In his § 1983 claim, Plaintiff alleges that (1) the sheriff was acting under color of law; (2) Plaintiff has a constitutional right to be free from excessive force; (3) the sheriff's decision to use deadly force was “objectively unreasonable” because Plaintiff “was not an immediate threat to officers or the public”; (4) at the time the sheriff used deadly force, the sheriff had no reason to believe that Plaintiff was an immediate threat to others; (5) the sheriff's actions were not constitutionally justified; (6) the sheriff's intentional actions deprived Plaintiff of his constitutional right to be free from excessive force; (7) the County is liable because the sheriff was functioning as a policymaker for the County; (8) Plaintiff suffered damages as a result of the sheriff's actions; and (9) the sheriff acted with reckless indifference when he used deadly force on Plaintiff, such that punitive damages are warranted. ECF No. 1 at 7-8 (emphasis added).

In his battery claim, Plaintiff alleges that (1) the sheriff intentionally shot Plaintiff “without sufficient provocation or justification”; (2) the shot “caused an offensive contact” with Plaintiff; (3) the sheriff's actions amount to a battery under New Mexico law; (4) the County is responsible for the sheriff's actions under the doctrine of respondeat superior; and (5) Plaintiff suffered damages. ECF No. 1 at 6-7.

3. Plaintiff's § 1983 Claim

Assuming that Plaintiff prevails on his § 1983 claim based on the factual allegations and legal assertions outlined above, no part of his conviction is necessarily invalidated. In a Fourth Amendment excessive-force claim, “the question is whether the [sheriff's] actions [were] ‘objectively reasonable' in light of the facts and circumstances confronting [him].” Graham v. Connor, 490 U.S. 386, 397 (1989). This determination “requires careful attention to the facts and circumstances of each particular case, including the severity of the crime at issue, whether the suspect pose[d] an immediate threat to the safety of the officers or others, and whether he [was] actively resisting arrest or attempting to evade arrest by flight.” Id. at 396 (emphasis added). In Havens, the Tenth Circuit compared an excessive-force claim to the plaintiff's conviction for assaulting an officer. Havens, 783 F.3d at 782. The court stated that [a]n excessive-force claim against an officer is not necessarily inconsistent with a conviction for assaulting the officer. For example, the claim may be that the officer used too much force to respond to the assault or that the officer used force after the need for force had disappeared.” Id.

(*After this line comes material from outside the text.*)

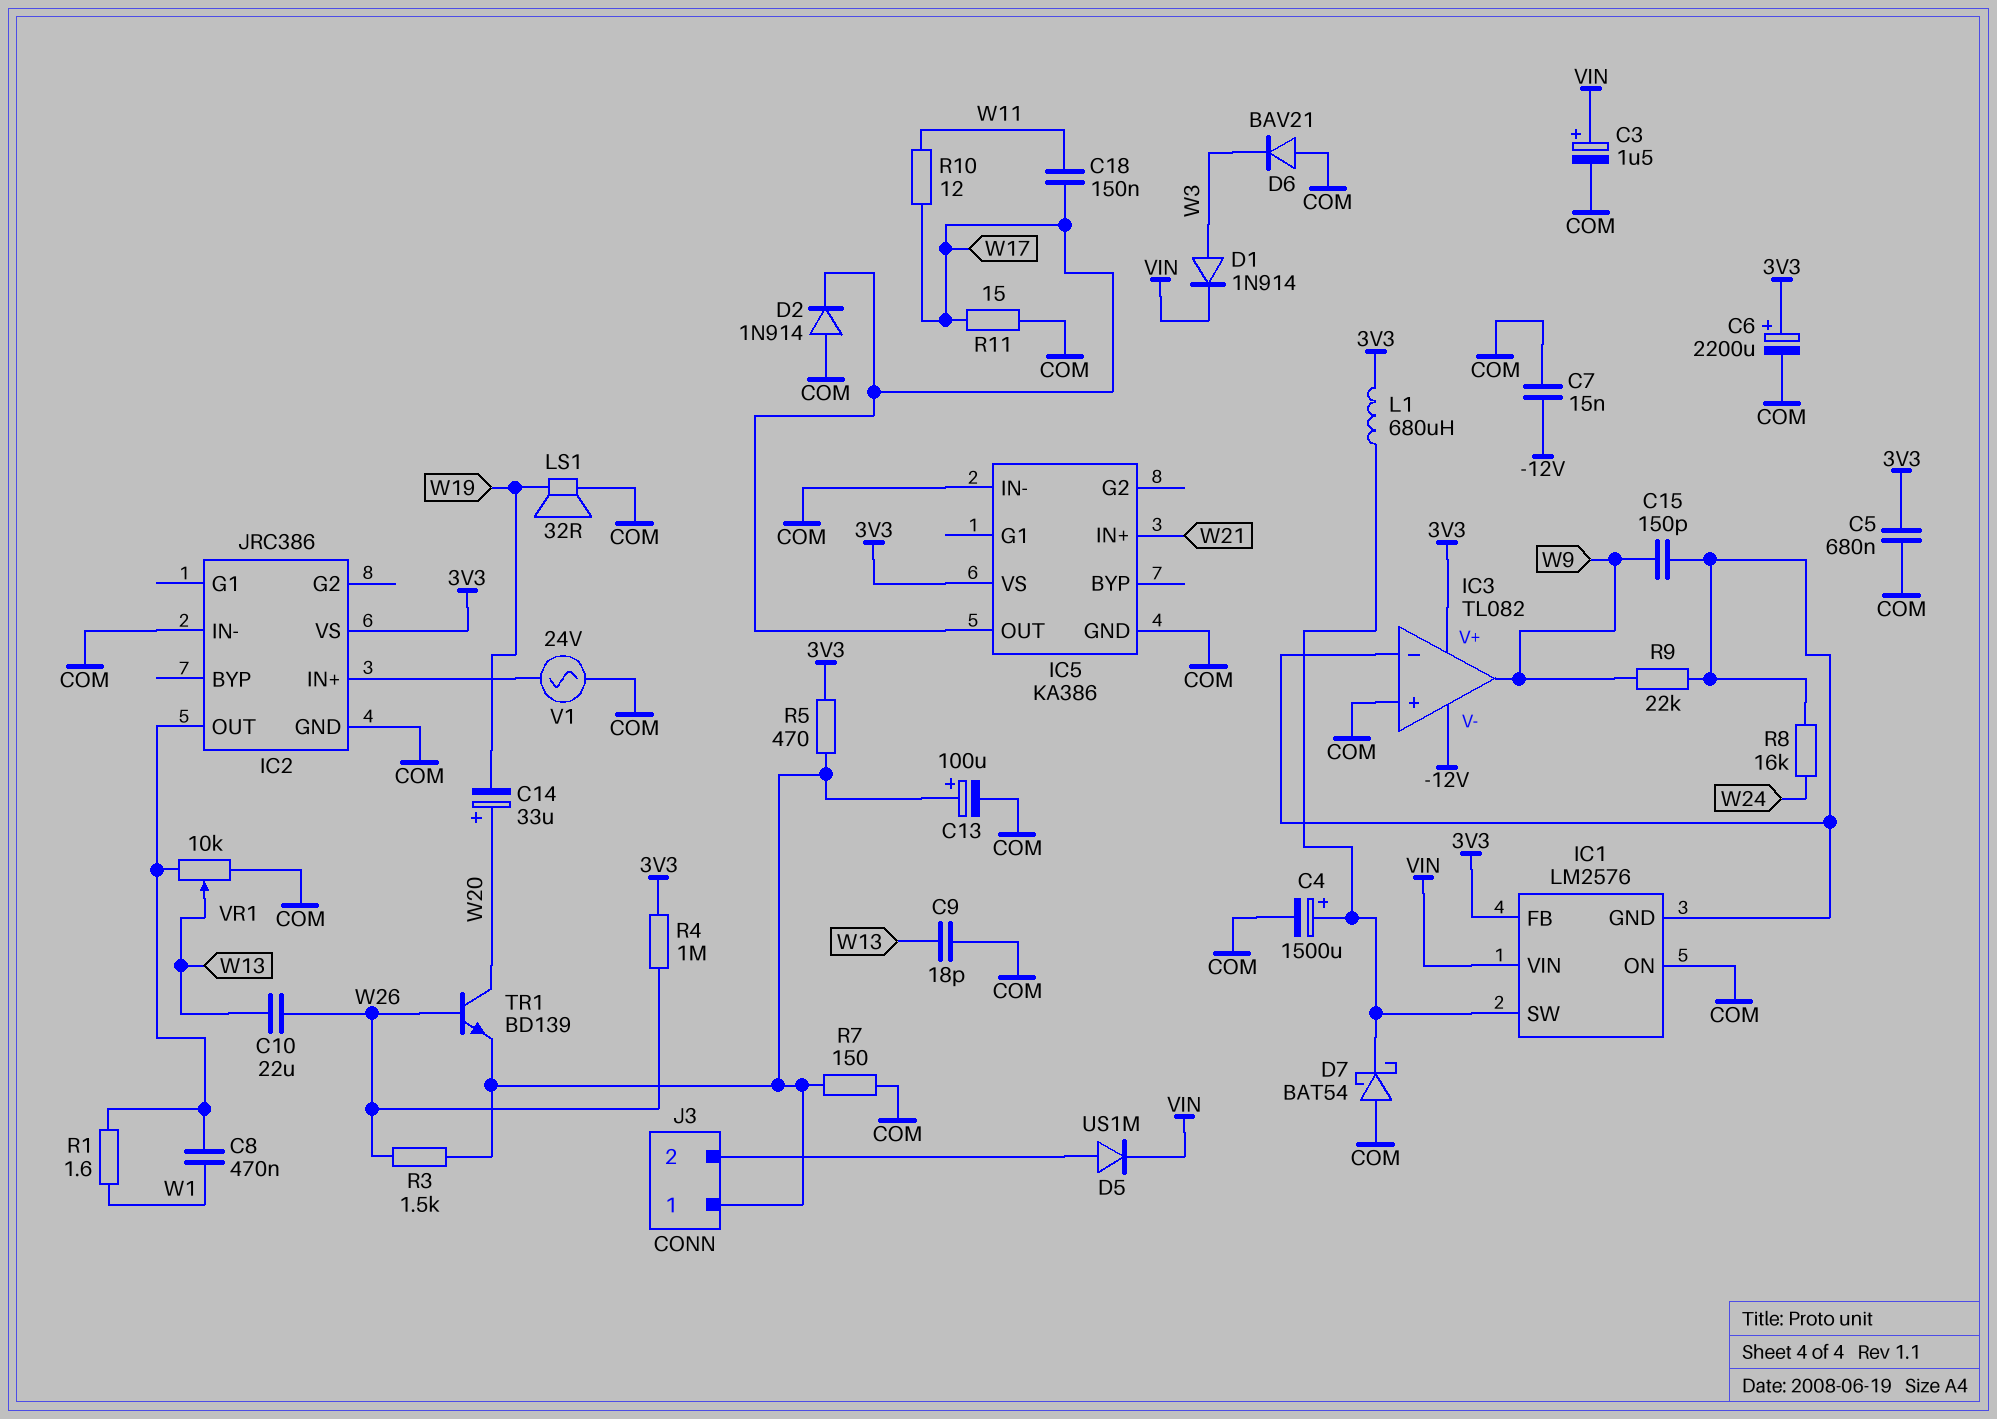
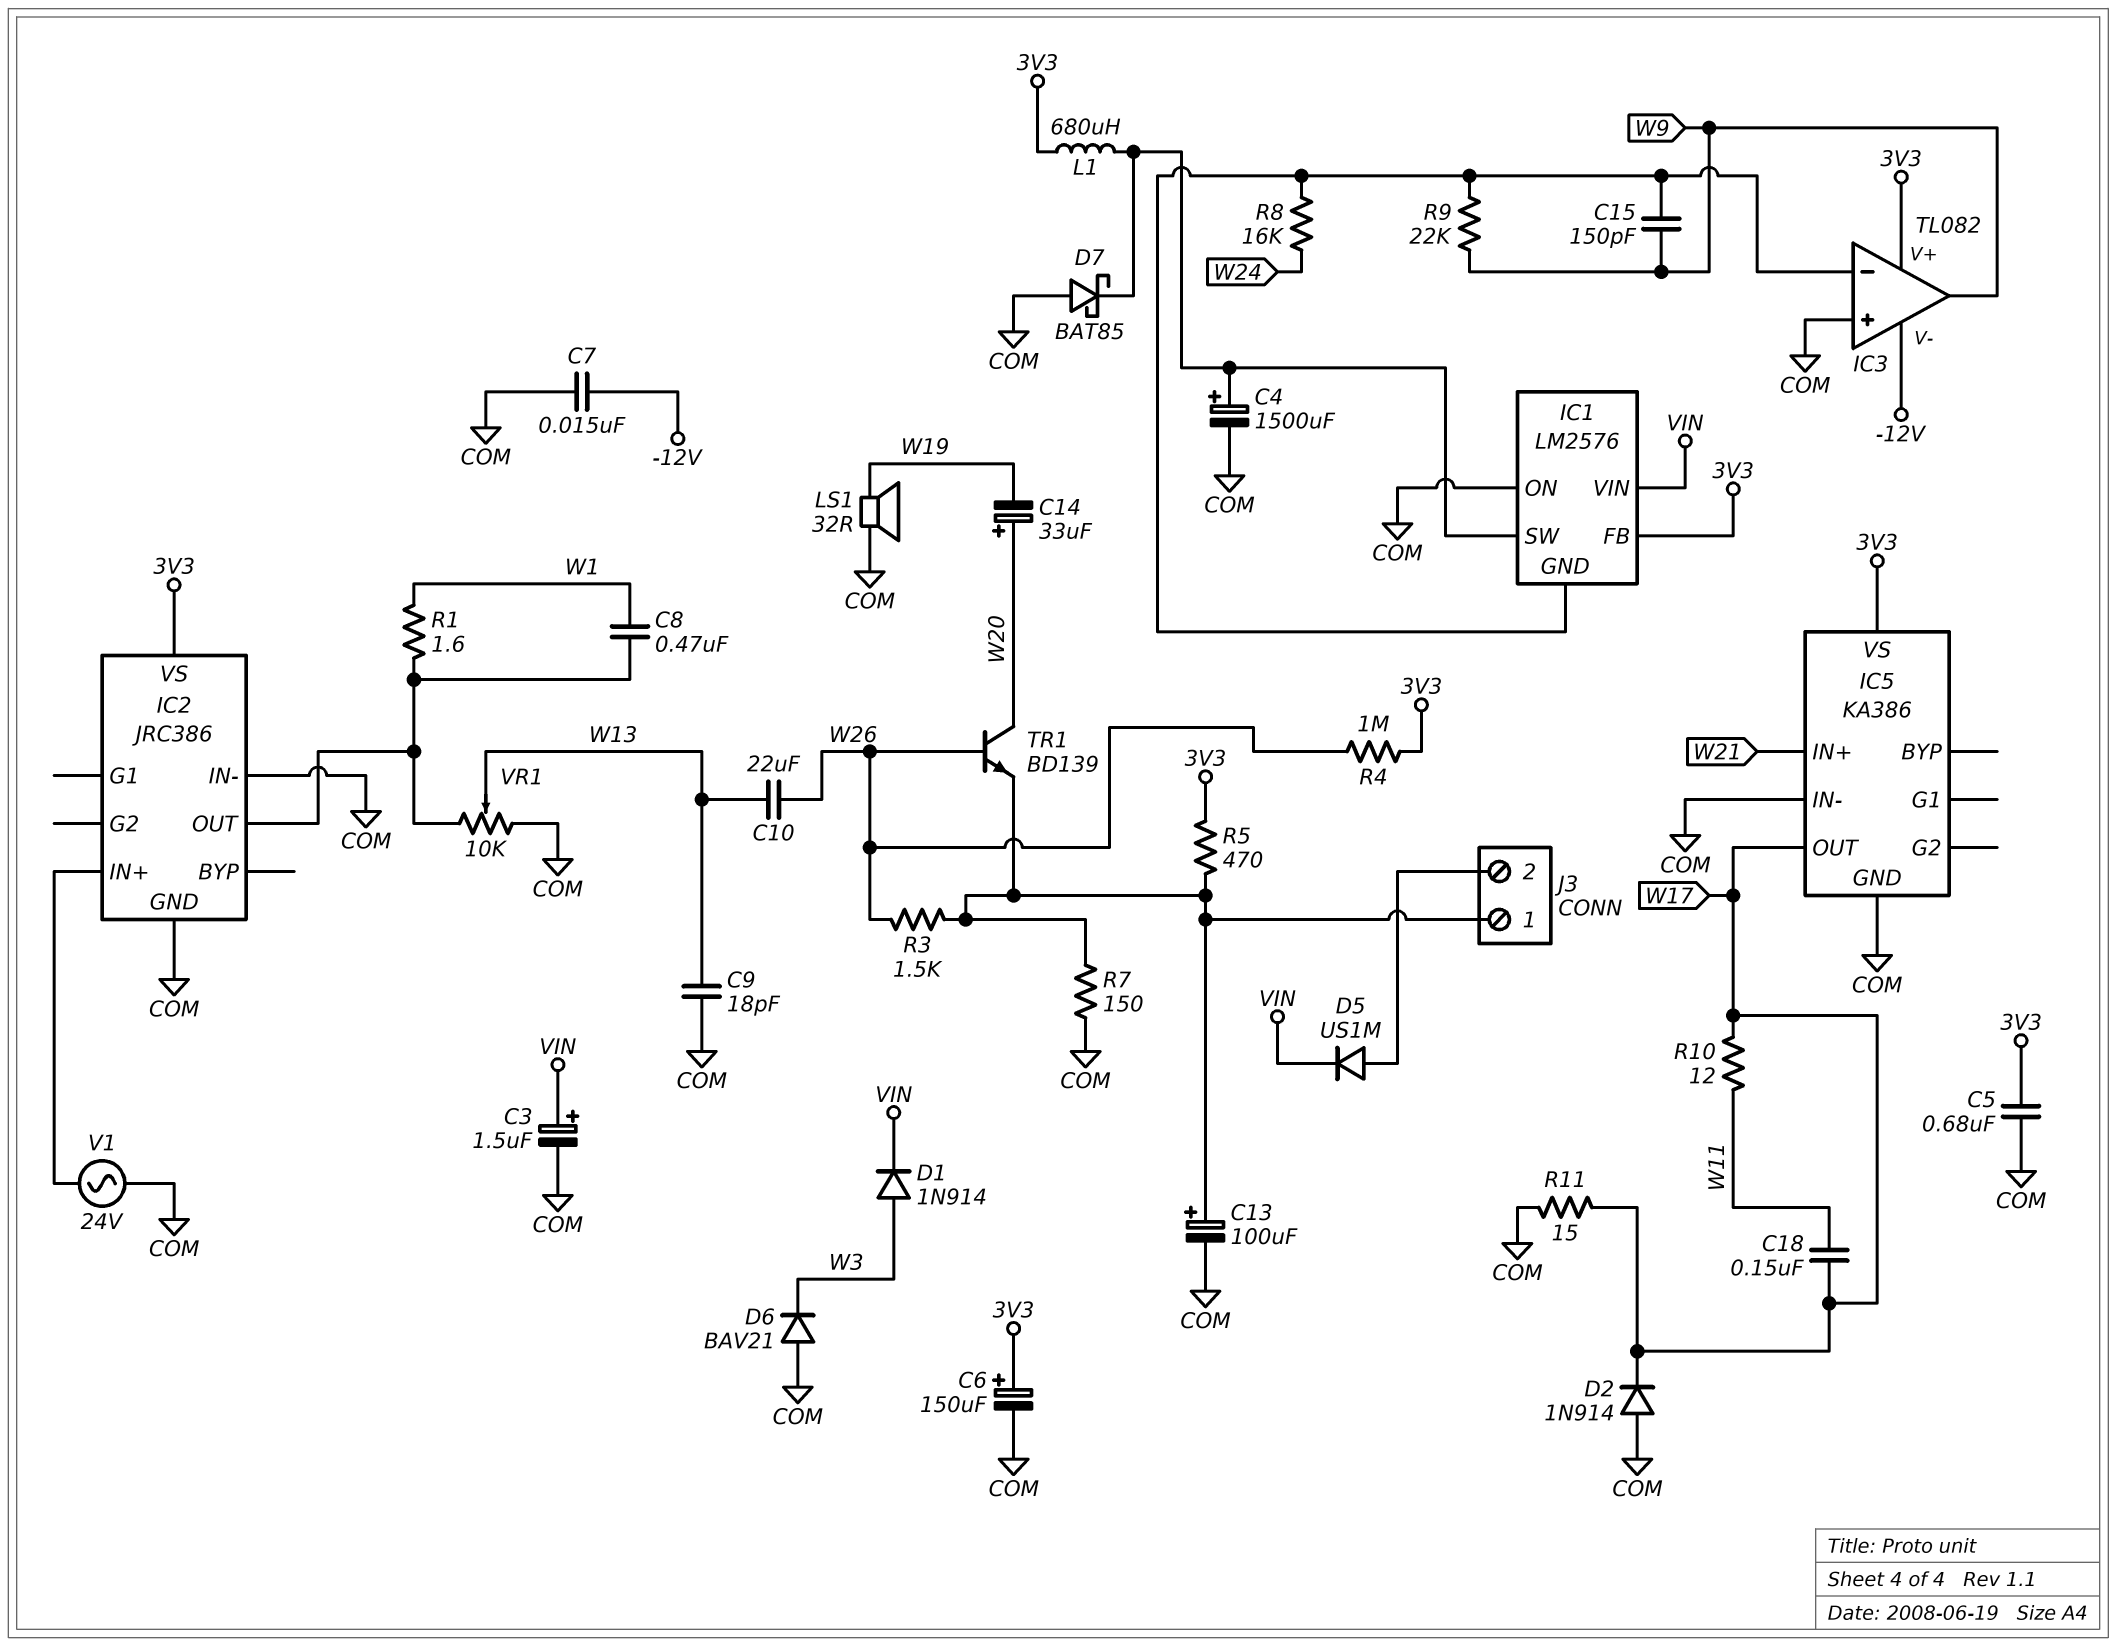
C6: 2200uF (plus 3V3, minus COM) -> 150uF (plus 3V3, minus COM)
D7: schottky BAT54 (A COM, K IC1/SW) -> schottky BAT85 (A COM, K IC1/SW)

Defendant argues that because Plaintiff was convicted of “willfully and carelessly driving his vehicle in a manner that endangers the life of another person, ” he cannot prevail in this civil case without violating the principles of Heck. See ECF No. 51 at 5-6 (citing § 30-22-1.1). Yet, Plaintiff's § 1983 claim, and his factual allegations that support it, focus on the immediacy of the threat he posed to others at the time of the shooting. Thus, just as Mr Havens' excessive-force claim was not necessarily inconsistent with his conviction for assaulting an officer, so Plaint...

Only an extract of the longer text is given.